We tend not to think of telephony as a realistic attack vector for hackers, and that’s largely because we forget that they aren’t the analogue devices of our youth. An IP-based phone is a sophisticated computing device in its own right; it has software and network connectivity that can provide an easy way in for hackers who are searching for the perfect vulnerability.
If this sounds alarmist, consider the research by F5 Networks into the string of cyberattacks that hit organisations in Singapore in June this year. The analysts found that almost 90 per cent of the malicious traffic (which originated in Russia) was specifically targeted at VoIP phones – coinciding with the Trump–Kim summit. By hacking into these phones – the type typically found in hotels where high-status delegates might be staying – the hackers would be able to eavesdrop on some of the most sensitive conversations imaginable.

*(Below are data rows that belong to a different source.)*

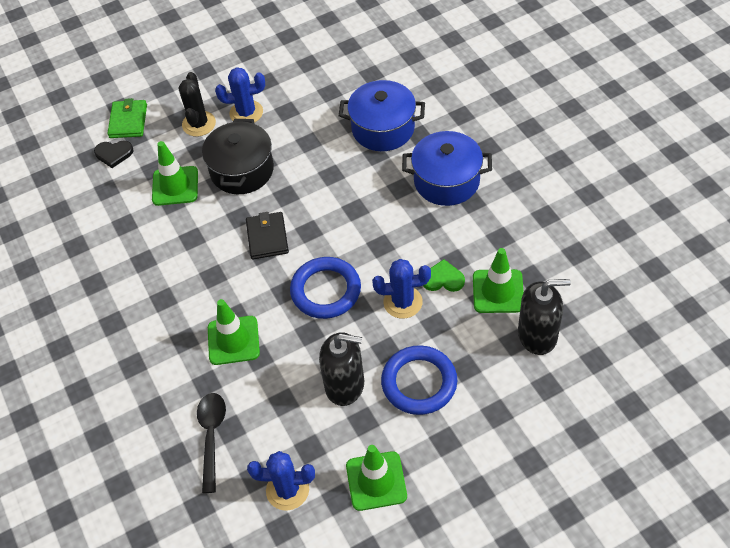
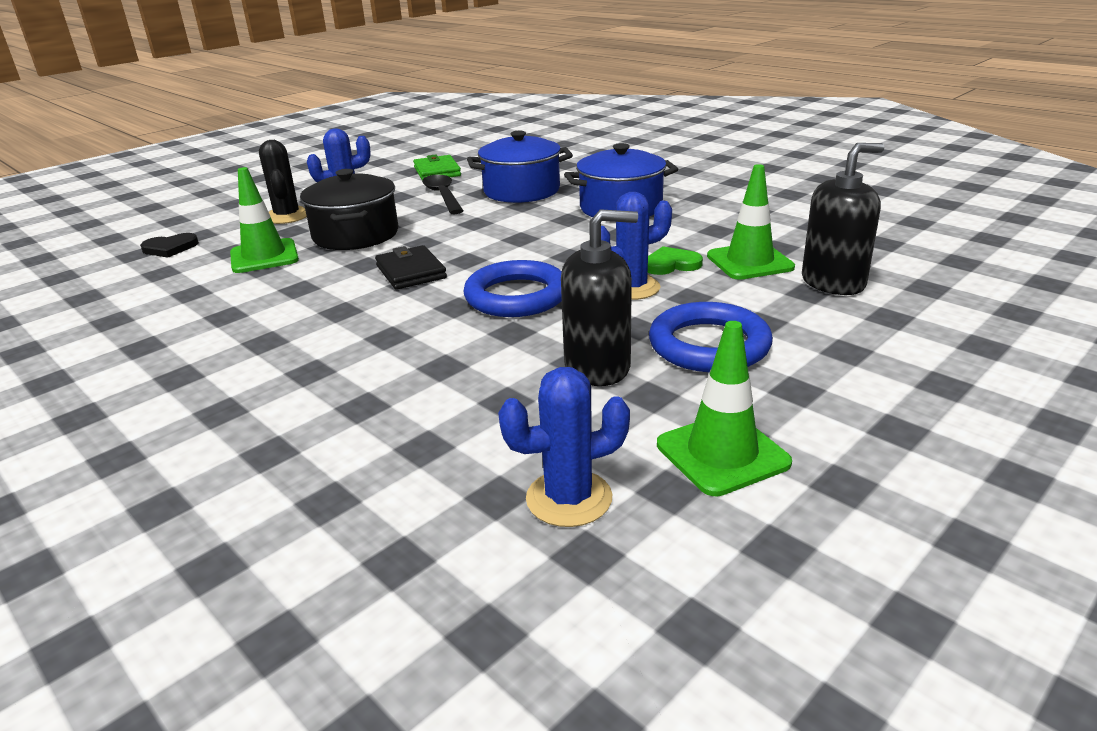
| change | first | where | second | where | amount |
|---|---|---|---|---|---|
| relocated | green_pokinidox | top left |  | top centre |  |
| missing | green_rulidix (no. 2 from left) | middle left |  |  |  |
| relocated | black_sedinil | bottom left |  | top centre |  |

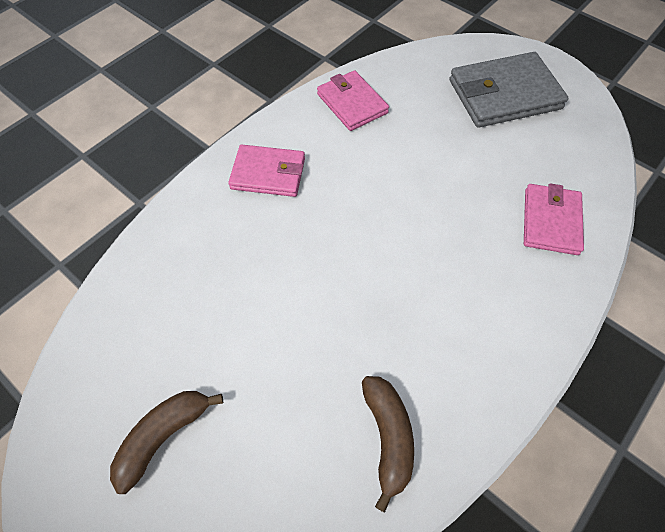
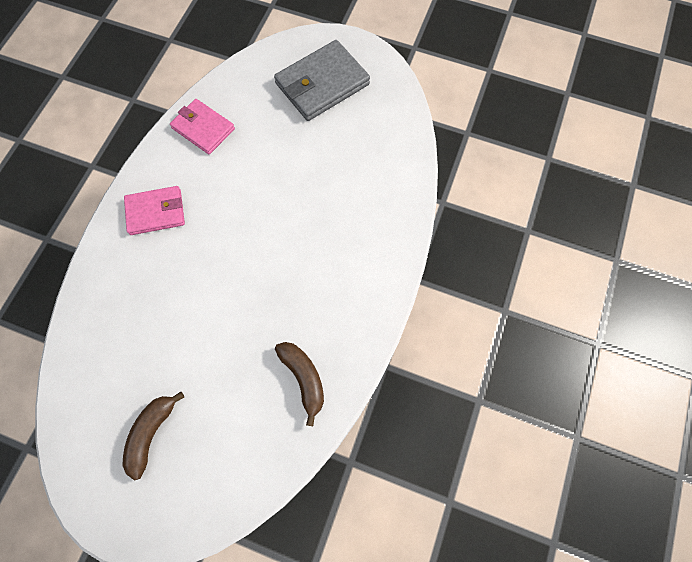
| change | first | where | second | where | amount |
|---|---|---|---|---|---|
| missing | pink_pokinidox (no. 3 from left) | middle right |  |  |  |

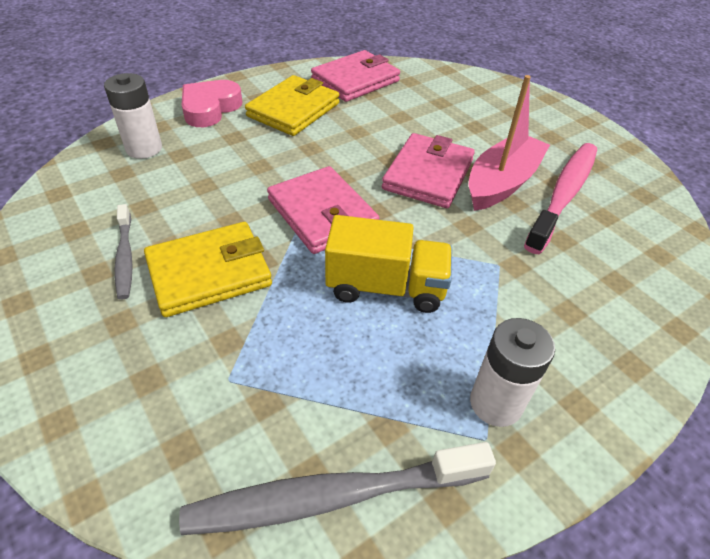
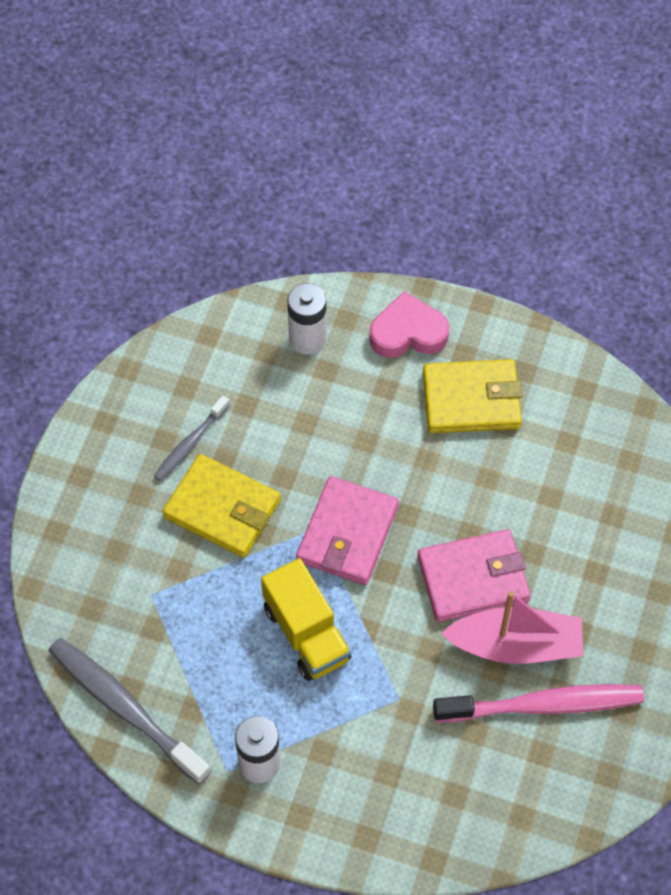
| change | first | where | second | where | amount |
|---|---|---|---|---|---|
| missing | pink_pokinidox (no. 2 from left) | top centre |  |  |  |

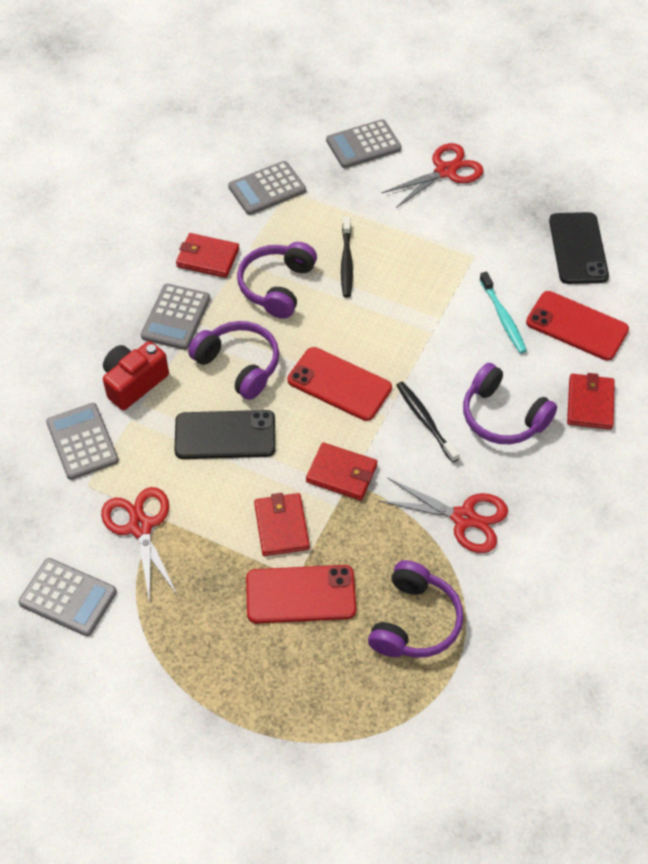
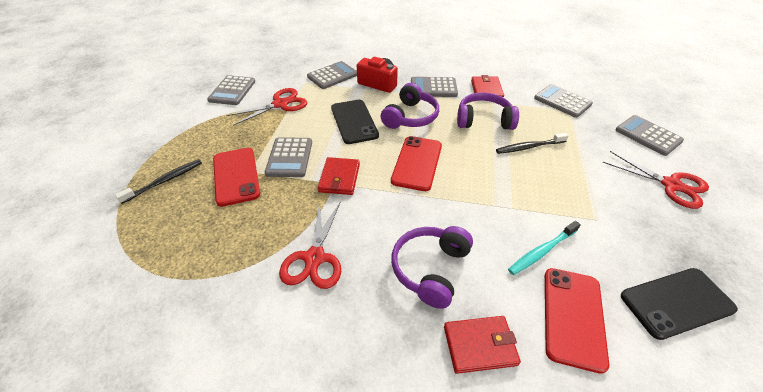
| change | first | where | second | where | amount |
|---|---|---|---|---|---|
| relocated | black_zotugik (no. 2 from left in the first image) | centre | black_zotugik (no. 1 from left) | middle left |  |
| exchanged | red_pokinidox (no. 2 from left) | centre | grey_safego (no. 2 from left) | centre |  |
| missing | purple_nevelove (no. 3 from left) | bottom centre |  |  |  |

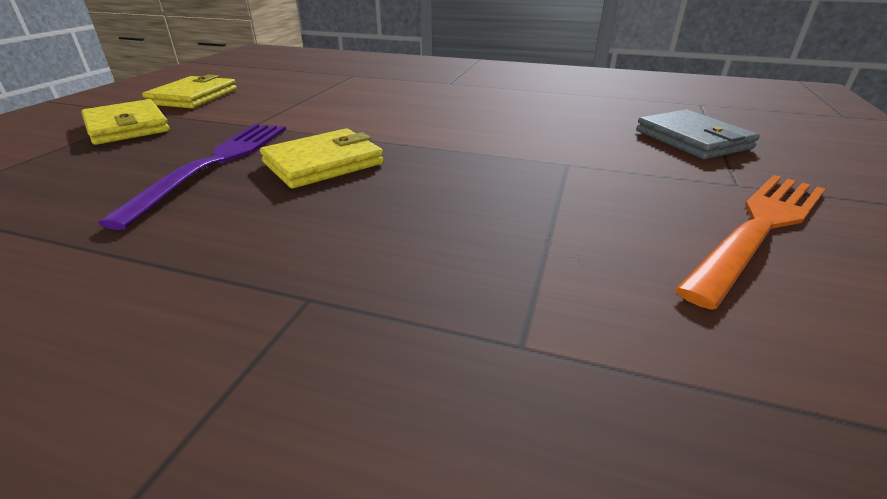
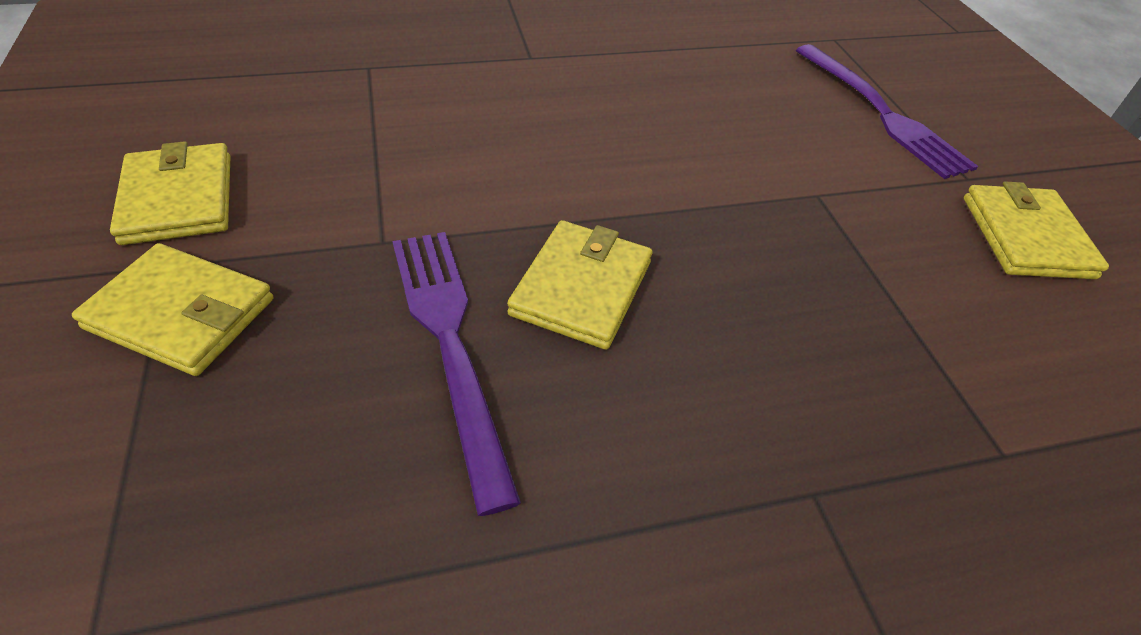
| change | first | where | second | where | amount |
|---|---|---|---|---|---|
| exchanged | grey_pokinidox | top right | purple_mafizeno (no. 2 from left) | top right |  |
| exchanged | orange_mafizeno | middle right | yellow_pokinidox (no. 4 from left) | middle right |  |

The average businesses deploying VoIP phones might shrug their shoulders and wonder why the Cold War tactics of state-sponsored hackers should concern them. The answer is that hackers cut their teeth by targeting the most high-value people and organisations. Once a technology or technique has been proven against ‘valuable’ victims – such as diplomats or financial services firms – hackers can either roll it out to other businesses or sell the knowledge and tools they have developed on the Dark Web.
So, while telephony isn’t yet a major attack vector for today’s cybercriminals, it would be foolish to imagine that IP telephony doesn’t represent a vulnerability that will be targeted and exploited sooner rather than later.
Any business that conducts sensitive conversations over the phone needs to protect inbound and outbound calls from snoopers who are just waiting to steal anything of value – from trade secrets to customer card numbers. The solution is surprisingly simple and focuses on removing the key vulnerability that hackers exploit – the connection between a wireless headset and its base station.
These last few inches are easy to neglect, which is why they provide such a tempting target for cybercriminals. If hackers can access this connection, they can listen to every secret or piece of sensitive information relayed over the phone.
That’s why organisations that are serious about security should choose telephony hardware that features secure encryption, authentication and secure pairing between device / headset and the base unit. This means that a non-paired unit (such as one deployed by a hacker within a few dozen feet of the office) can’t access the link and so eavesdrop on the conversation.
Pairing between base station and device is nothing new, but the latest standard is ‘physical assisted pairing’. This occurs when the headset is docked in the base unit, when a secret link-key is created to connect them. Similarly, authentication has been around for some time, but security standards can vary enormously; that’s why security-conscious organisations should look for headset / base unit authentication based on the most secure 128-bit level technology, rather than the old standard of 64-bit.
Of course, security is only as good as the standard of encryption itself. Many DECT headsets feature some form of authentication and encryption, but often of a very limited standard. Basic encryption may put off the casual attacker, but to be fully secure, an organisation needs the highest standard – ideally, military-grade technology such as AES 256-bit encryption, which gives a line of defence that goes beyond that of DECT Security Level C.
Unlike so many security technologies, secure telephony isn’t difficult to find or to deploy. It requires little or no ongoing management – all it needs is an awareness of the threat and a willingness to upgrade to a secure solution when upgrading your telephony infrastructure.
Of course, secure telephony won’t stop hackers testing other parts of your cyber-defences. It will, however, close an open door that’s an invitation to the growing army of clever and determined hackers around the world.